È una situazione che sarà ripresa da William Shakespeare quando parlerà del bacio di Romeo a quello che egli crede il cadavere di Giulietta: “ Labbra, voi, porte del respiro, suggellate con un giusto bacio il contratto senza termine con la morte ingorda…”. (Terza scena del V atto di Romeo e Giulietta).
Sul finire del Cinquecento, tra la natia Campania e il Lazio, uno spregiudicato napoletano, presto destinato a divenire uno dei maggiori lirici del Barocco europeo, Giambattista Marino, sensuale nella vita come nella lirica, sfoggia una sfacciata propensione a disseminare di baci caldi ed appassionati le esaltanti nudità delle sue amate, come in questo Seno: «O che dolce sentier tra mamma e mamma - scende in quel bianco sen ch’Amor allatta! … Raccogli sol, cultor felice, e taci, - in quel solco divin di sospir messe di baci…».
Verranno poi tempi nei quali l’erotismo subirà pesanti limitazioni da regole morali e comportamentali molto rigide, verranno gli anni della restaurazione civile e politica, ma saranno proprio i divieti, istituzionali e morali, a rendere il bacio l’ambito coronamento dei più grandi amori.
Ugo Foscolo, che come amatore non ebbe rivali fra tutti i letterati coevi, come autore partorì quel gioiello di romanzo epistolare che sono le Ultime lettere di Jacopo Ortis, nelle quali il bacio rappresenta quasi un’apoteosi del divino: «Odilo, la mia bocca è tuttavia rugiadosa d’un suo bacio e le mie guance sono state inondate dalle lacrime di Teresa. Mi ama, lasciami in tutta l’estasi di questo giorno di paradiso…».

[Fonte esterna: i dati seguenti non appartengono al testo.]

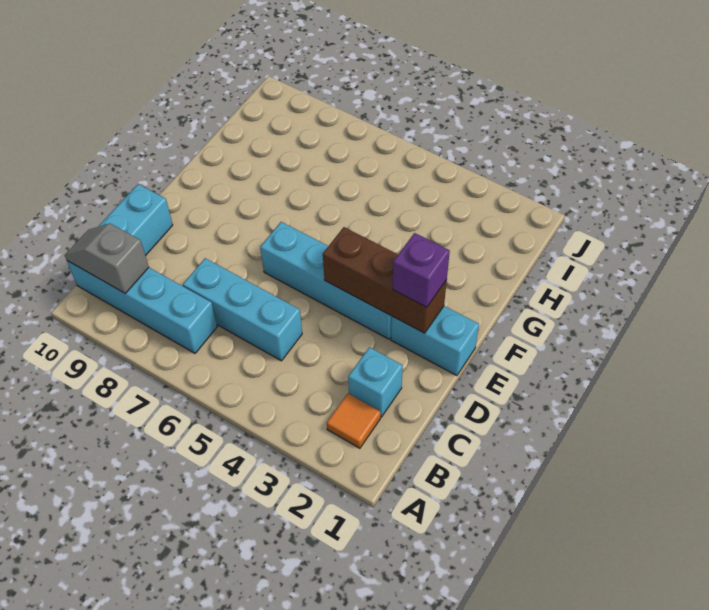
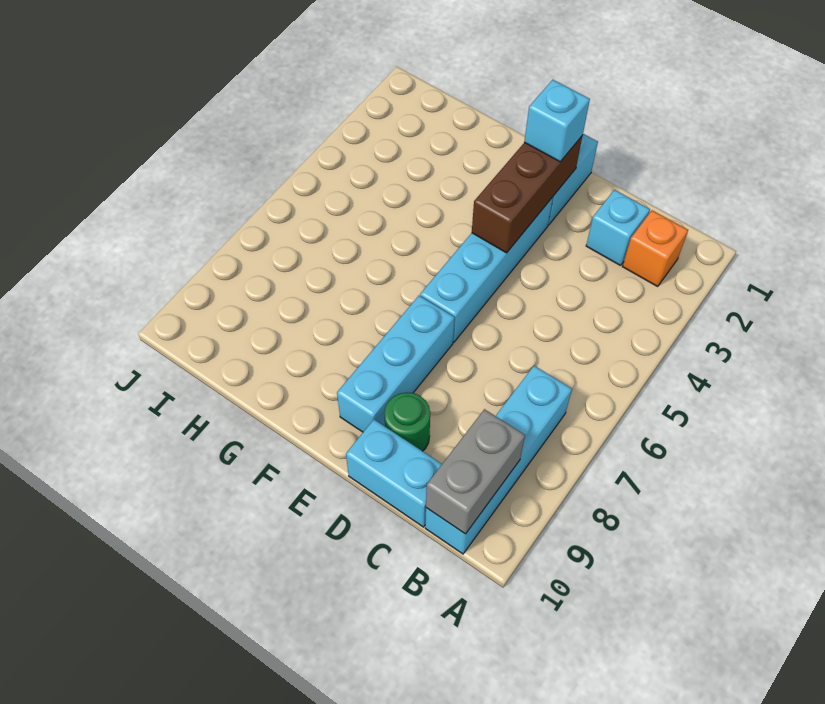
orange tile B2 level 1 -> orange brick B2 level 1
grey slope B9:B10 level 2 top 9 -> grey brick B9:B10 level 2
cyan brick C5:C7 level 1 -> cyan brick E7:E9 level 1
none -> green round brick D9 level 1
purple brick E2 level 3 -> cyan brick E2 level 3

Nel campo dell’opera lirica abbiamo poi il bacio tragico di Tosca, la quale, prima di uccidere il perfido barone Scarpia con una vibrante pugnalata, gli grida furiosa:”Questo è il bacio di Tosca!”.

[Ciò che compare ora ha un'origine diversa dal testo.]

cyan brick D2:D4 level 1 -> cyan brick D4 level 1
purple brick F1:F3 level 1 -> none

Per raggiungere poi il colmo della lussuria attraverso il bacio (in tutte le sue varianti, non soltanto buccali), occorre spingerci al crinale tra Otto e Novecento, da dove dà un ininterrotto spettacolo di sé il Poeta attore per definizione, Gabriele D’Annunzio. Anticipando quasi di un secolo l’odierno gossip, il futuro vate, dall’età di diciannove anni, traspone in versi le sue «imprese» erotiche con un protagonismo ed un narcisismo sfacciati: ed il bacio, anzi i baci, ne sono come una gloriosa bandiera. Eccone un esaltante florilegio: «Ch’io senta fremerti - la bocca odorosa di arancia, - fresca, vermiglia, ne ’l bacio mio» (1882: a Giselda Zucconi, Lalla); «Chino a lei su la bocca io tutto, come a bere - da un calice, fremendo di conquista, sentivo - le punte del suo petto dirizzarsi, al lascivo - tentar de le mie dita, quali carnosi fiori…» (1883: lei è Maria Hardouin dei duchi di Gallese, che gli darà due figli); «Ma, come fummo al sommo, la bocca ansante m’offerse - ella: feriva il sole quel pallor suo di neve…» (1887: le labbra sono di Barbara Leoni e il bacio «fatale» scocca nel parco di Villa Medici, a Roma».
Con il sommo poeta entriamo poi nel secolo della modernità ed i baci diventano sempre più veloci, ma lasciano presagire furori erotici sempre più trasgressivi.